For this installment of our series PLAN B, we’re in the town of Maasbommel. Marketplace’s Rico Gagliano steps aboard an amphibious house.


RICO GAGLIANO: Property Manager Adri Van Ooijen runs a lakeside water recreation area in Maasbommel. It’s great for boating and swimming. But it’s becoming better-known for 46 pastel-colored vacation houses built by the Dutch company Dura Vermeer.

GAGLIANO: You want to tell me where we’re going?

VAN OOIJEN: We’re going to the new house, the house who can swim.

GAGLIANO: They’re going to swim?

VAN OOIJEN: Yes, yes.

In other words, they float. If the Maas river floods, the lakeside houses can rise as high as 18 feet, sliding up and down around iron pillars driven deep into the ground.
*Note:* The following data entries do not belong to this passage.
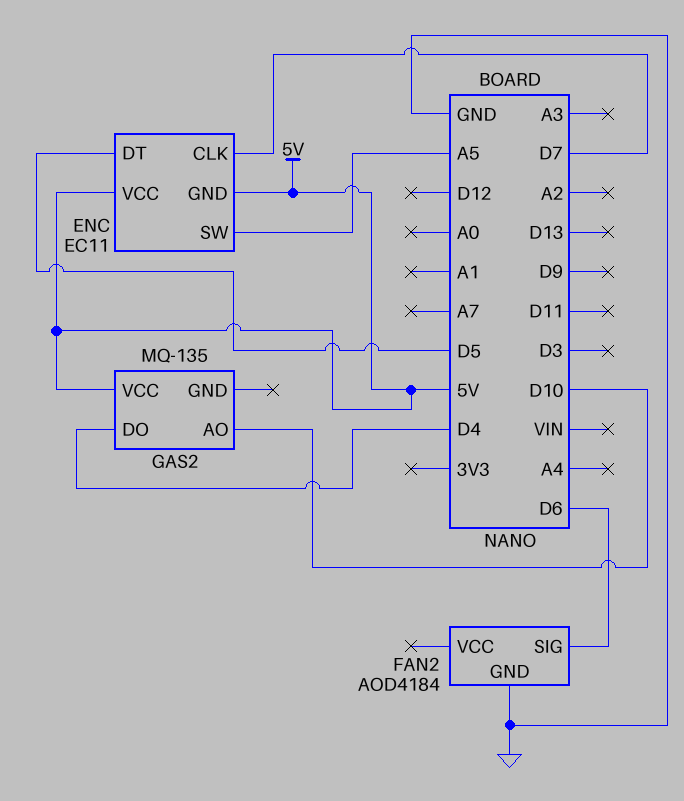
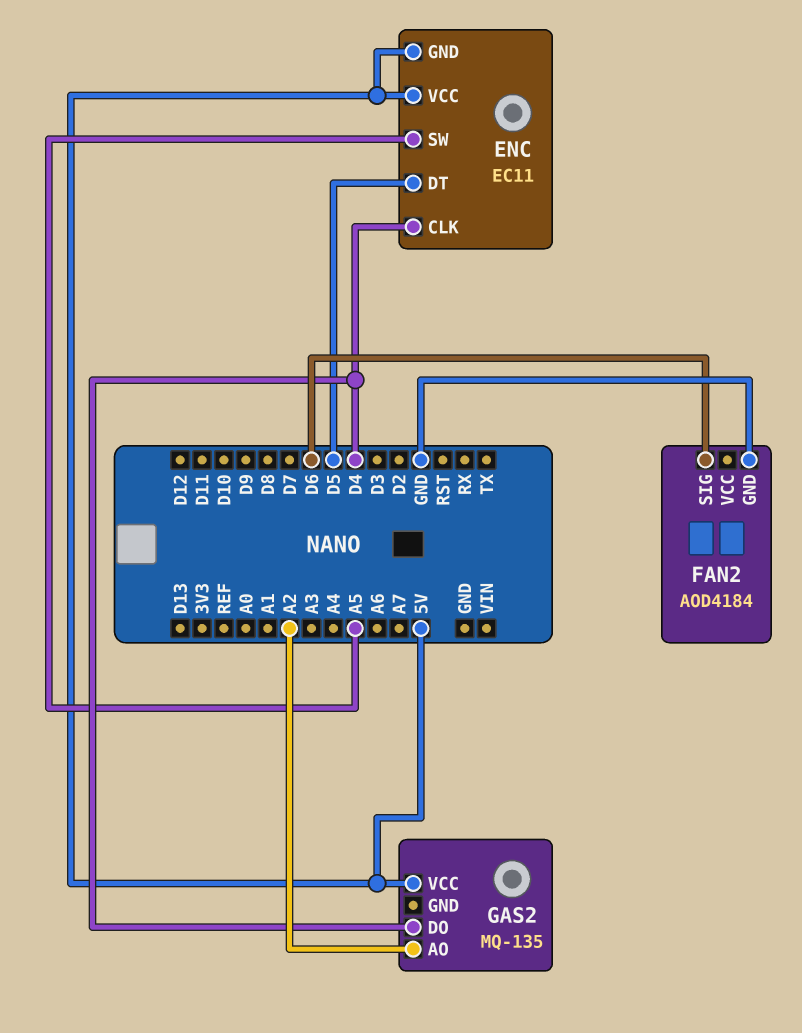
ENC pin CLK: D7 -> D4
GAS2 pin AO: D10 -> A2

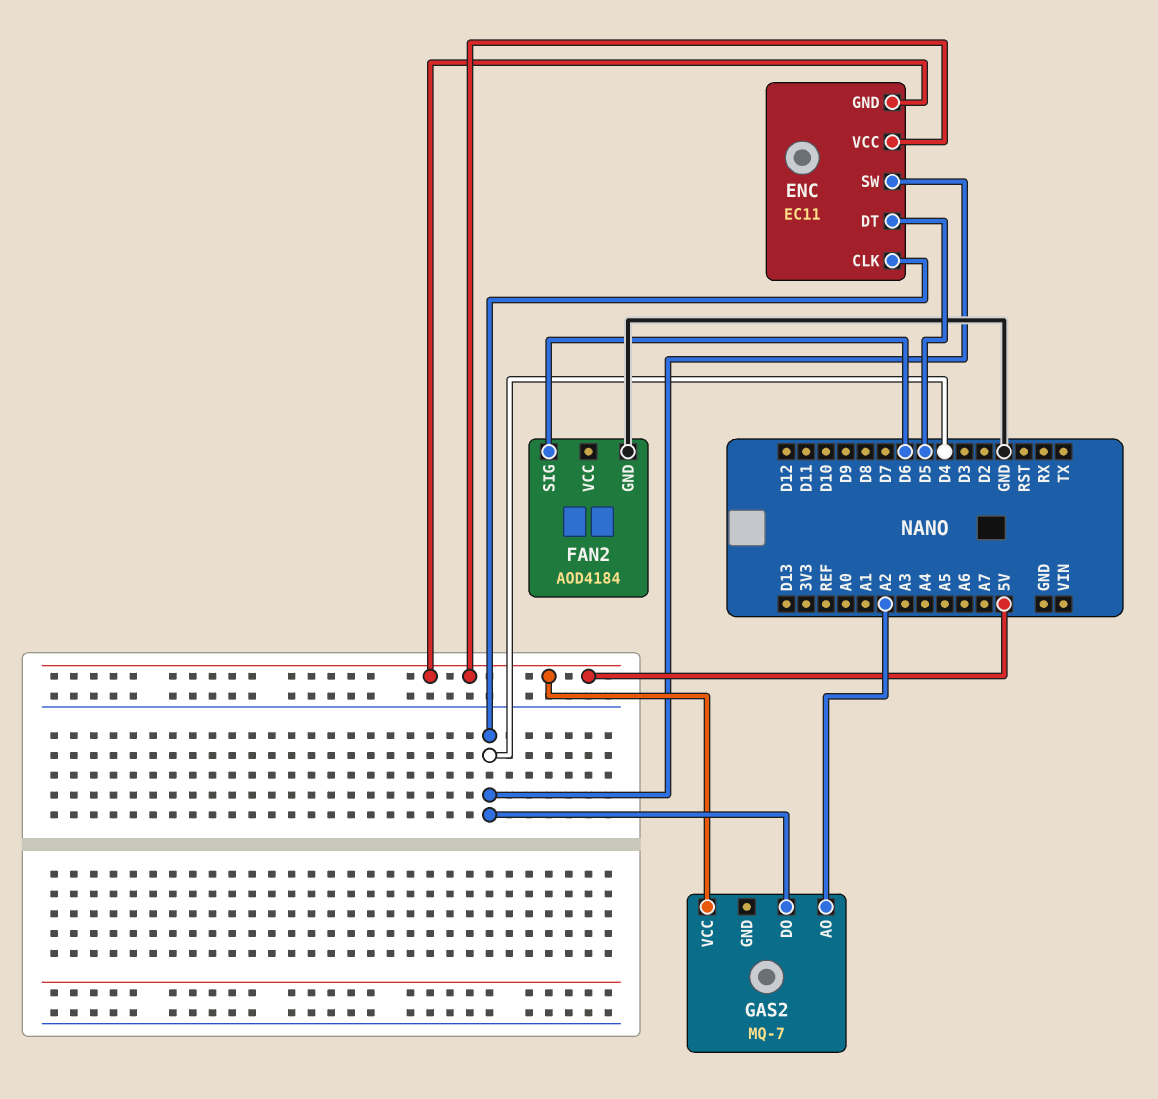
ENC pin SW: A5 -> D4
GAS2: MQ-135 -> MQ-7

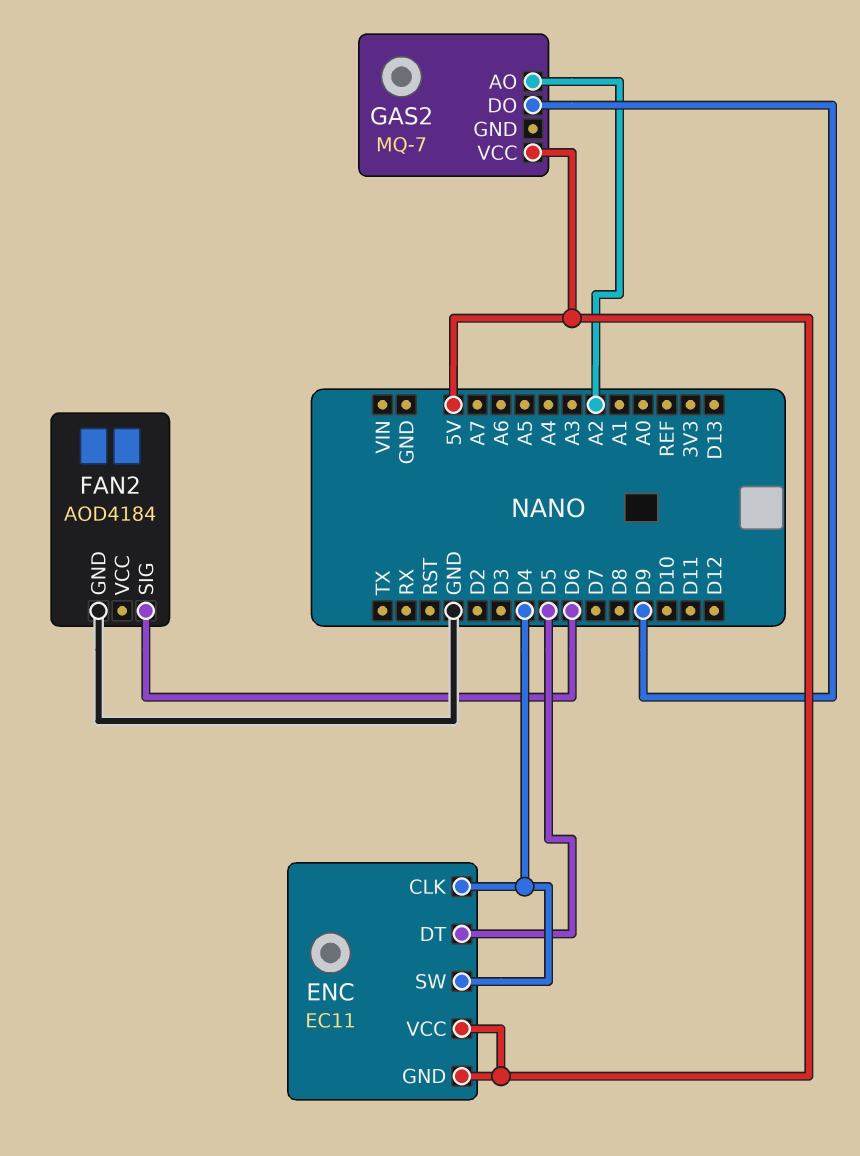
GAS2 pin DO: D4 -> D9

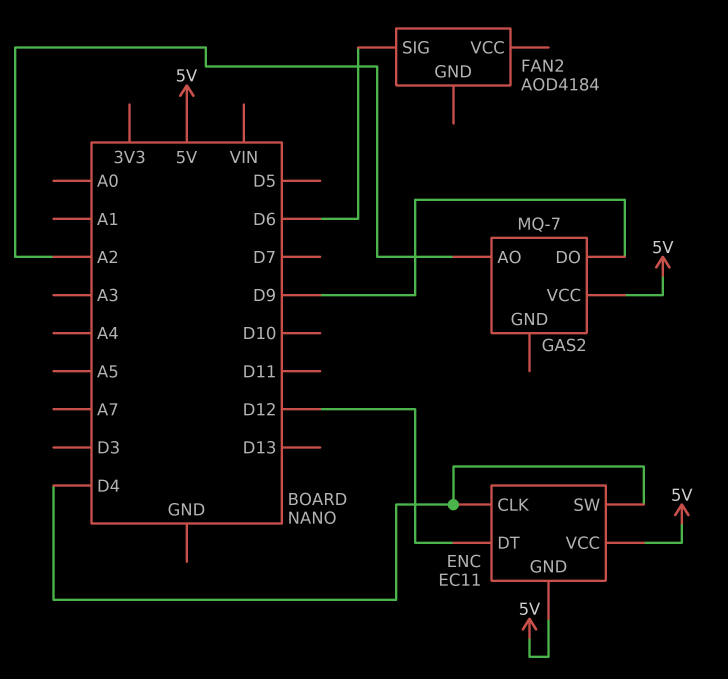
ENC pin DT: D5 -> D12
FAN2 pin GND: GND -> none

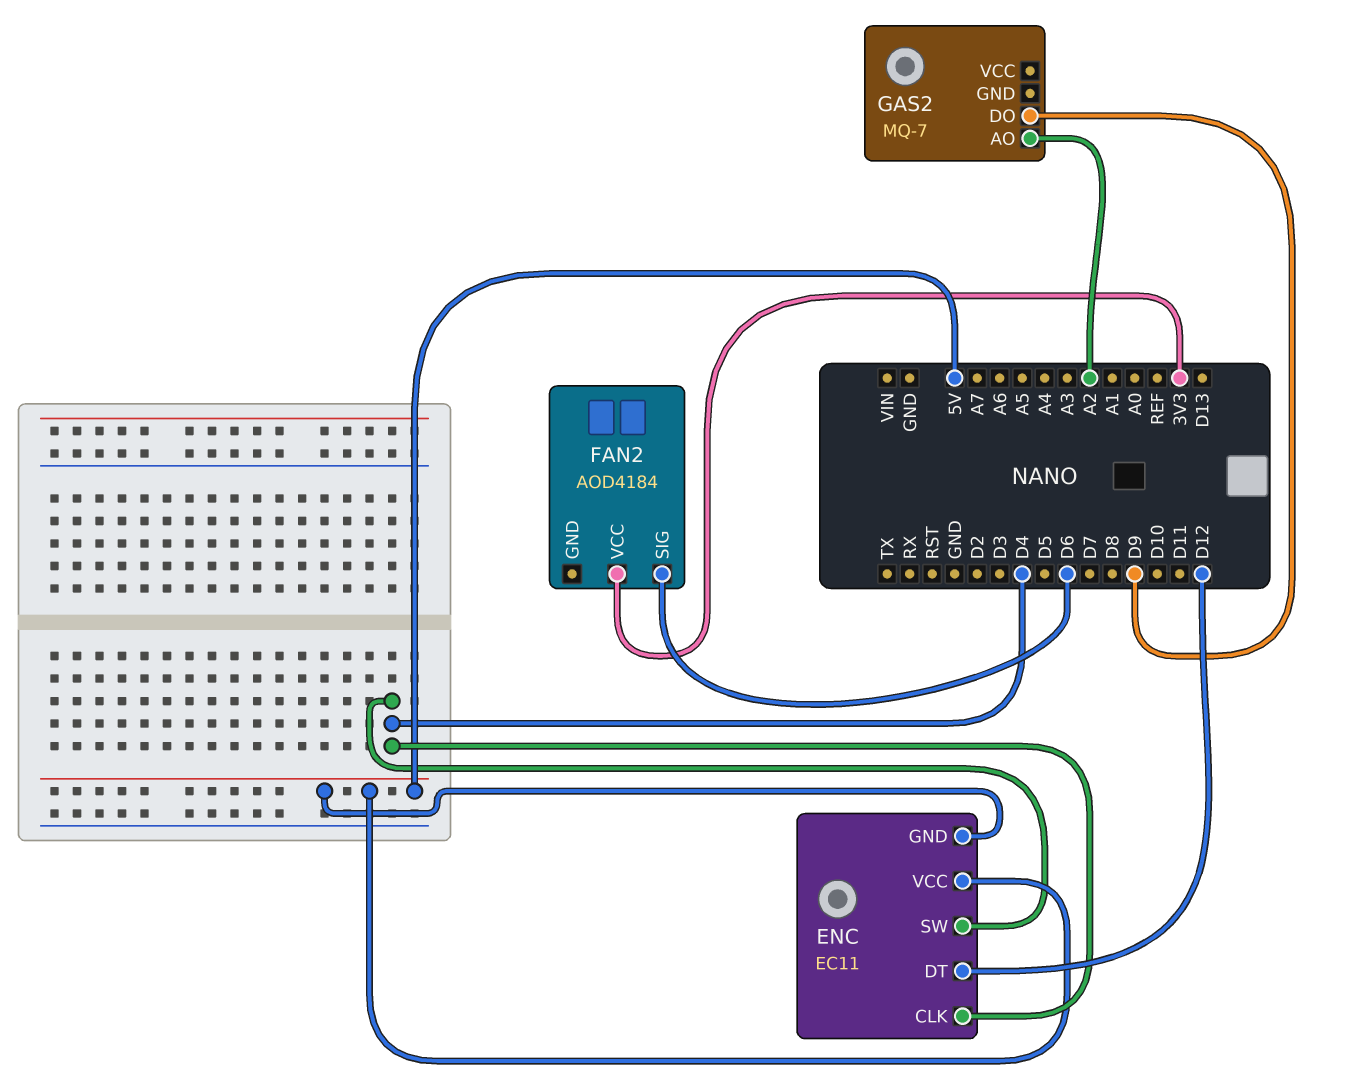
FAN2 pin VCC: none -> 3V3
GAS2 pin VCC: 5V -> none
VAN OOIJEN: It’s an experiment to build in an area where the water can go very high, so they are floating. Only some cables — for the electricity, the gas — is connected to the land.

An amphibious house is nothing like the tiny houseboats found on Amsterdam’s canals. For one thing, it’s got 1,300 square feet of space. This one, owned by a woman named Astrid, has a manicured lawn, a little driveway…

GAGLIANO: I take it the dog does not like me?

All the comforts of suburbia. And inside we’re talking three bedrooms, living room, kitchen, bathroom.

GAGLIANO: If I go downstairs, it’s not gonna look like a boat?

ASTRID: It is a house, not a boat!

It’s sure priced like a house — over $300,000 to build, $440,000 to buy, as much as $1,700 a week to rent. But the floating homes of the future could be cheaper.

WIM VERKERK: At a certain time, it will be prefabricated more and more, and then the prices go down.

That’s Wim Verkerk of Advin, the company that helped Dura Vermeer engineer its amphibious housing. He says the technology could bring in a tidal wave of cash. With space at a premium in the tiny Netherlands, Dutch developers would love to build on water. The rest of the world is interested, too.

VERKERK: There are several places where big cities are built next to the rivers, and most of the times you have some fluctuation of the water level almost everywhere.

Dura Vermeer just landed a contract to build a floating house on the Thames river in London. Taiwan commissioned a study for typhoon-proof restaurants and galleries in a harbor. And other Dutch architects are getting their feet wet: a firm called “Waterstudio” is designing a floating mosque for Dubai. But Verkerk worries the general public still thinks it’s all a novelty, not the future.

VERKERK: A lot of people do a bit of laughing about it. It’s the same reaction like Noah building the arch.

GAGLIANO: The ark?

VERKERK: Yes, the ark. Everybody laughed and said, “Noah, you’re foolish.” And that’s the same as what’s happening now. People laugh until something happens, and then they realize, “Well, well, well.”

In the Netherlands, I’m Rico Gagliano for Marketplace.